Five a Day: Kindest Lines.

New Orleans synth band Kindest Lines give us an insight into their five favourite albums.

Sonic YouthDirty

Daydream Nation is the one everyone name drops, but for me Dirty does the job. The album is insanely perfect! I got it in my early teens and was blown away by all the noises and unconventional guitar playing being used in, what I consider, pop songs. This album is one of the top 5 reasons I wanted a Fender Jazzmaster, which is now my main guitar. It also taught me the value of playing under the bridge and the value of “do whatever the fuck you want no matter what anyone tells you!” And if anyone has my old SY tee with the popsicle, please return it!

The CureKiss Me, Kiss Me, Kiss Me
I grew up in Luling, Louisiana, which is near New Orleans and this album sounds like summertime in a swamp area to me. Everytime I listen to it, I remember my older cousins, that lived with me, obsessing over Robert Smith while i was skateboarding with Justin on concrete roads surrounded by willow trees and moss. Now when I listen to it, I remember how it felt to live in a little cajun town and dream of escaping to the city that was only 50 miles away. Plus ‘Just Like Heaven’ was the first song I figured out how to play on my own on every instrument, except for drums….I stay away from those!

The Fantastic OozeFusion Snakes

I always hate my friends’ bands and if you’re my friend reading this, you are not shocked. Not this one, though! My old band, The Public, used to play with these guys all the time and I think I saw every live show they ever did. I would get horribly drunk at every show and do backup vocals on ‘In Your Brain’ with Emily (the singer David Fransen’s little sister and Mario, the man!). These kids didn’t give a shit what anyone thought and that’s what made them great. I’m sure somewhere on the internet you can find my favorite song, ‘Craters in the Jet Stream of Joy,’ which features the genius lyric, “Magic pencil keeps me drawing kangaroos.”

MagazineThe Correct Use of Soap
Ok I love Howard Devoto and all, but John Mcgeough was a true genius. It’s because of guitarists like him, that if I’m not heavily modulated, it just doesn’t sound right. The man hit the wrong perfect notes and to me is the jazz version of a “punk” guitarist. Every track, musically, seems to be performed with such cocksure arrogance behind lyrics that are as self-depracating as they come. Plus you get Dave Formula switching between a piano, organ and analog synth…mind blowing!

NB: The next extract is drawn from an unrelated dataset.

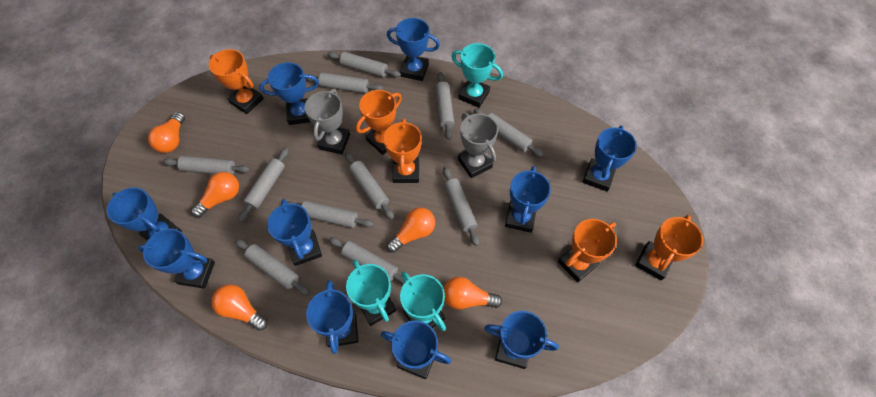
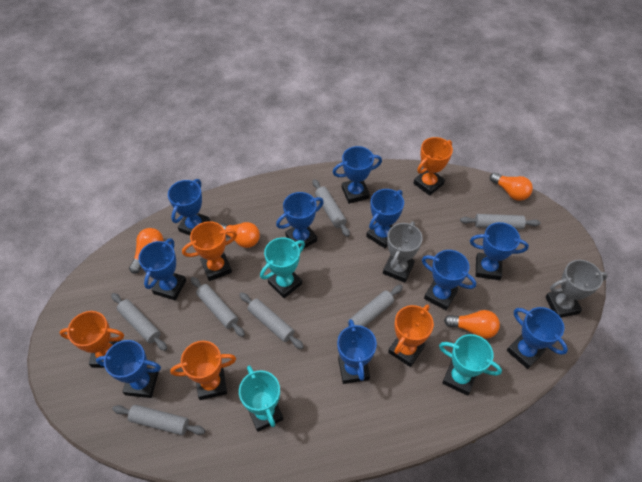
grey rolling pin: 11 -> 7
orange light bulb: 5 -> 4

Frank (Just Frank)The Brutal Wave
I’m not putting this down to give our label, Wierd Records, a shout out. This album is so good it almost angers me! These two kids managed to perfectly blend conventional guitar and bass with synths like others have only dreamed of. The guitar and bass playing are so tight that it almost seems that it’s being performed by robots…that live in France(haha). At some points you feel like you’re listening to a super group with Peter Buck and Peter Hook. They also get extra points for the album cover and title, they chose to make their own genre….the balls!